4. Why are you involved in improvisation, and how do you perceive it?

I like hearing improvised music, and I don’t like the idea of playing someone else’s music (or expecting someone else to play mine). It’s very much my nature, as well, since I’m really not a planner. I think of improvisation as both outlandishly simple and bafflingly complex. It’s a way of living, of thinking. “Spheres balancing on spheres.” I really think of it in terms of choices and potentials, rather than techniques and sounds. I’m also deeply affected by my playing partners: I often find that my musical and personal affinities are the same. I don’t know anything else that is so structured to be non-linguistic communication, and the practice of making a discipline out of freedom seems bottomless from where I stand now.

5. How do you perceive the relation between planning and spontaneity in improvisation?

I’m finally at a point where I’m accepting that I have aesthetic preferences, but I’m still pretty doctrinaire about planning (in my own practice, I mean, not in a prescriptive sense). I approach every playing situation with as blank a slate as I can, and try to reserve the right (within my relationships with playing partners, and inside myself) to make any choice that the music calls for. That said, I no longer feel the need to be self-consciously “spontaneous” – too often that sort of behavior strikes me as forced, and players who work in that way seem to me to be imposing themselves on the music. I’m not at all interested in doing that.

6. Do you “practise” for an improvisation, and what are your general thoughts on the idea of “practising” for improvisation?
When you improvise, do you use sounds that you’ve already “tried out”, and how much room is there for actual sound experimentation?

Typically, I play a lot – a couple hours almost every day – but I never practice. Recently, however, I’ve tried playing less, maybe once a week. Regardless, I try to approach every playing situation with the same attitude about its function. I think of all my music as “a practice” (like yoga or running). This attitude has reinforced itself to me by noticeably improving my ability to drop into focus and escape myself when I’m playing.

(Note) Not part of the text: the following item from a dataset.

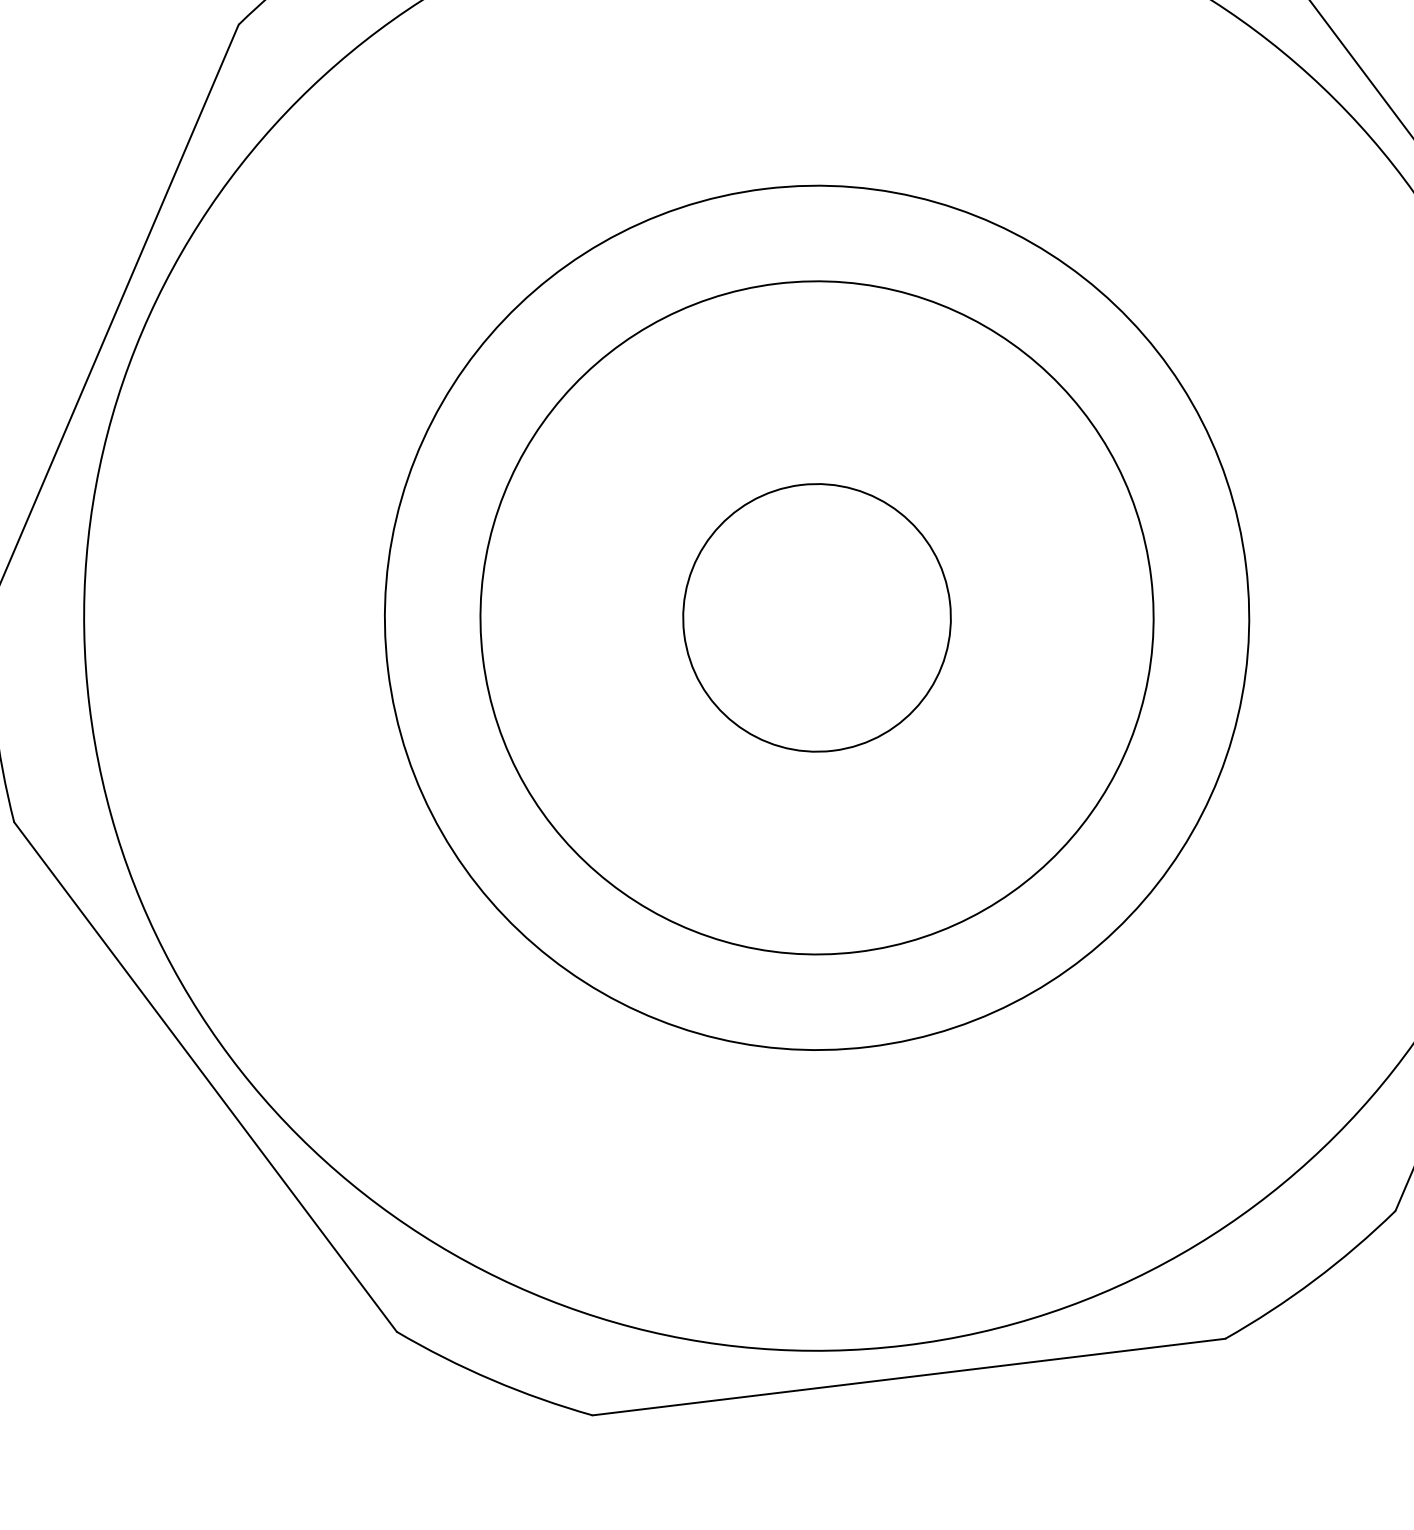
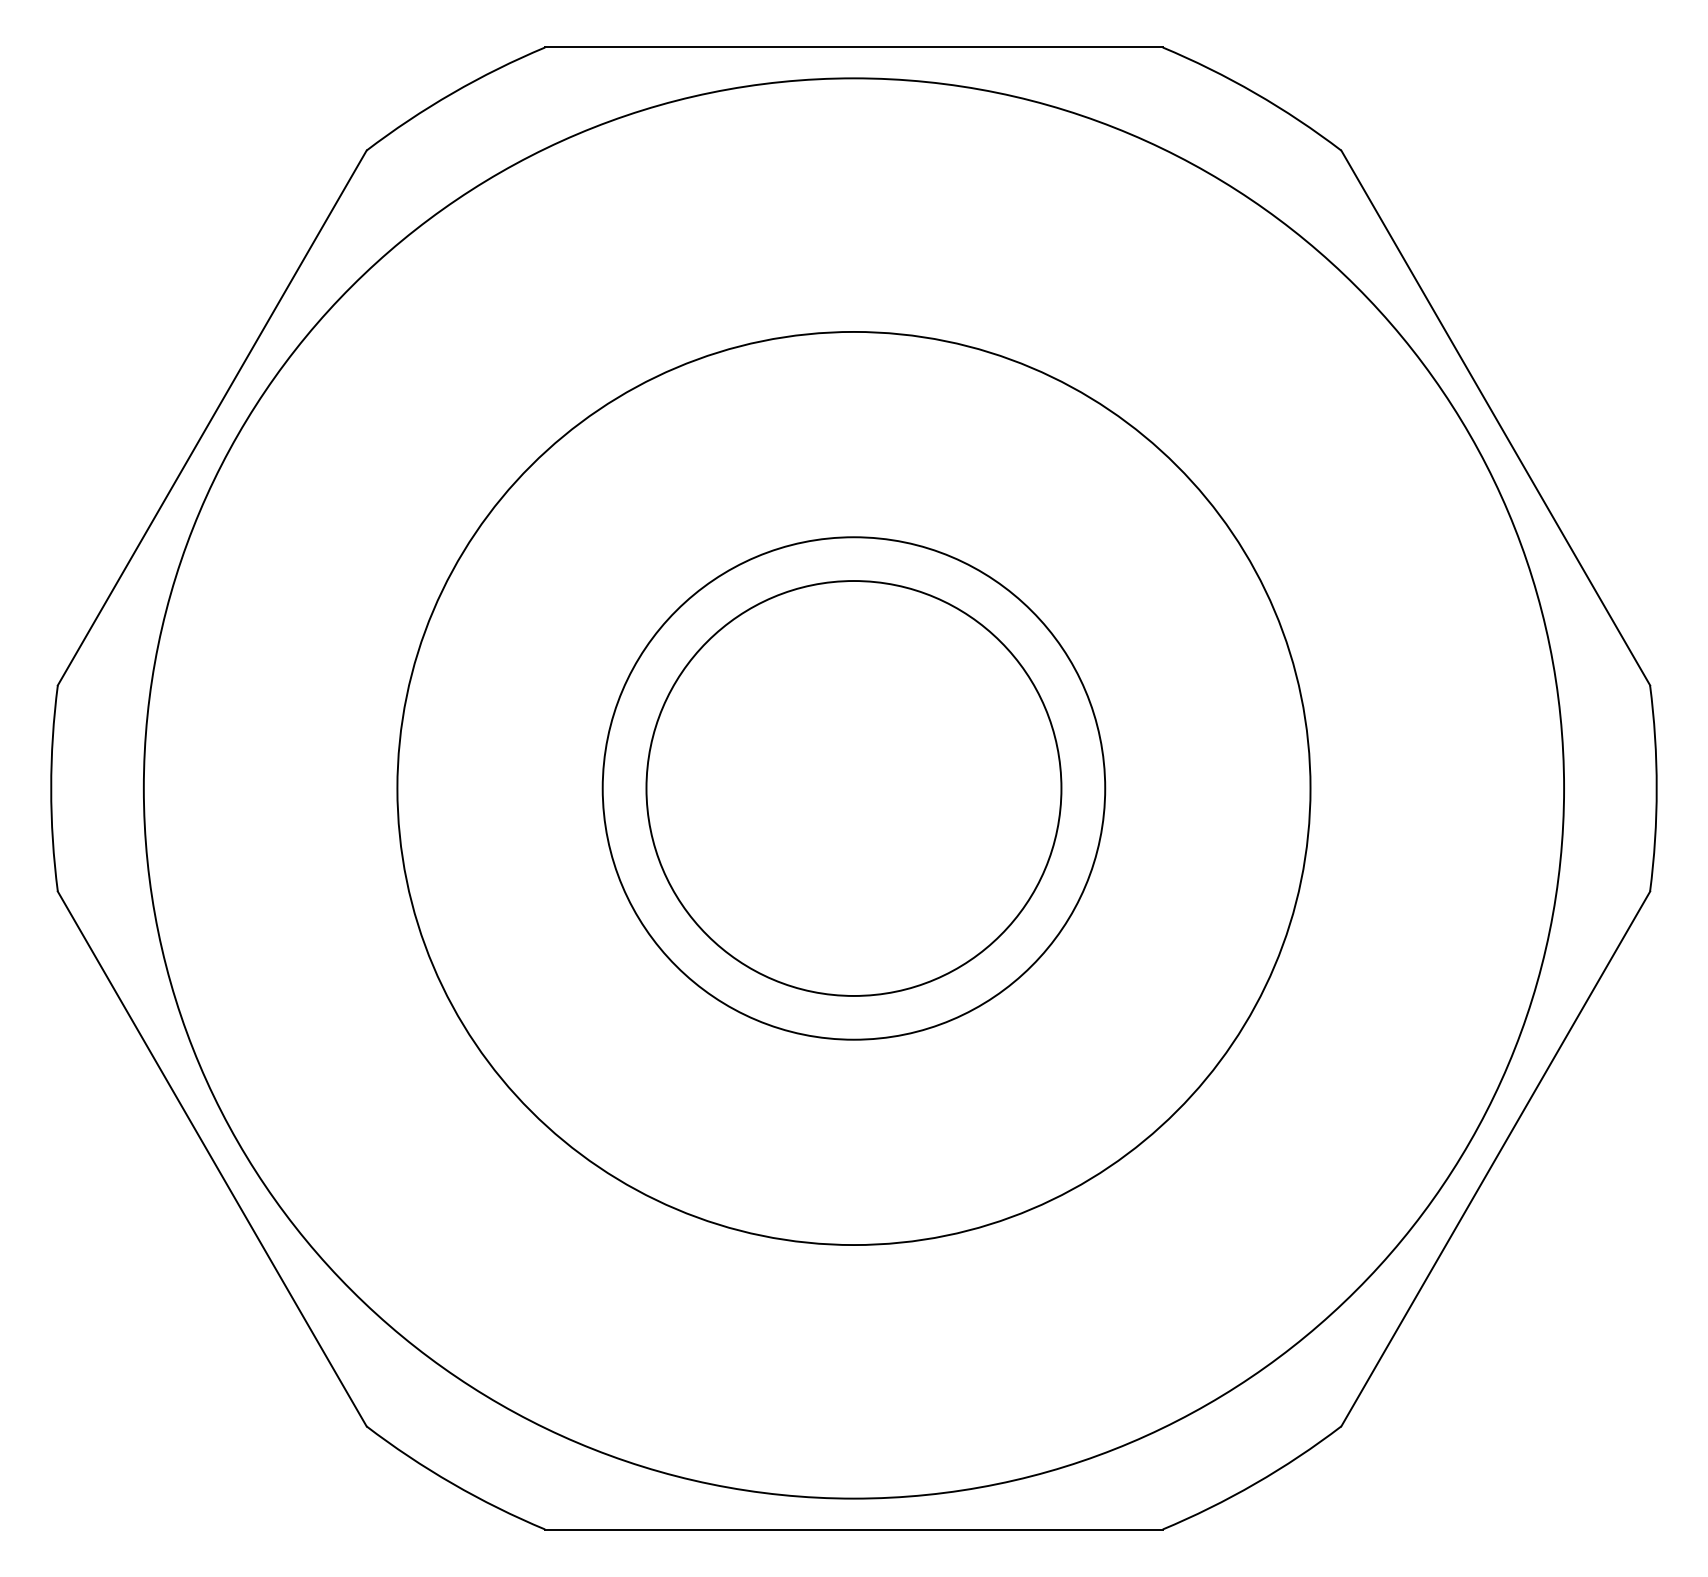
circle: (816, 617) -> (853, 788), size x0.6
circle: (816, 617) -> (853, 788), size x1.4
circle: (816, 617) -> (853, 788), size x1.6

When I play, I rarely think in a conscious way, I’m thinking too fast (or slowly) to even notice it. I sometimes experiment with new sounds and techniques when I play, and I actively try to seek out my habits. Habits will always exist, but seeking “lines of flight” has been fruitful to me so far.

7. How do you evaluate an improvisation? What is it, according to you, that makes one improvisation better than another?

I don’t have good answers to these questions…but I’ve thought about them a lot…on one level, the urge to evaluate is pernicious, but on the other hand, it’s such a powerful human impulse that fighting it can seem ridiculous. I evaluate shows based on their effect on me and using whatever context I have available to me (past shows, past recordings). I evaluate recordings as recordings, as objects, since I can listen to them more than once. My opinions often change dramatically, so I’m pretty sure they’re more about me than about the recordings themselves.
As for evaluating players, it’s very hard. I only feel comfortable forming evaluations about players I’ve repeatedly heard in person, since I can put performances in context and can perceive development and habits.

8. When you are recording for a release, does the awareness of being recorded influence your playing, and in what way?

No. I record a lot, at home, so I’ve inured myself to that pretty well. Bonnie Jones and I (English), for example, recorded almost every weekend for a year.
I have avoided doing recordings specifically for release so far. I don’t like the idea of thinking that the music I’m about to make is slated for release; instead, I’d rather play and record a lot, and release music only when I record something that seems to demand it.
I have nothing material to gain from playing this music, so putting out a lot of releases, or being on well-known labels, or promoting myself doesn’t hold a lot of appeal to me. I’m glad other people organize things and put labels together, but I’m not very interested in that aspect of the music, and I doubt I’d be good at it.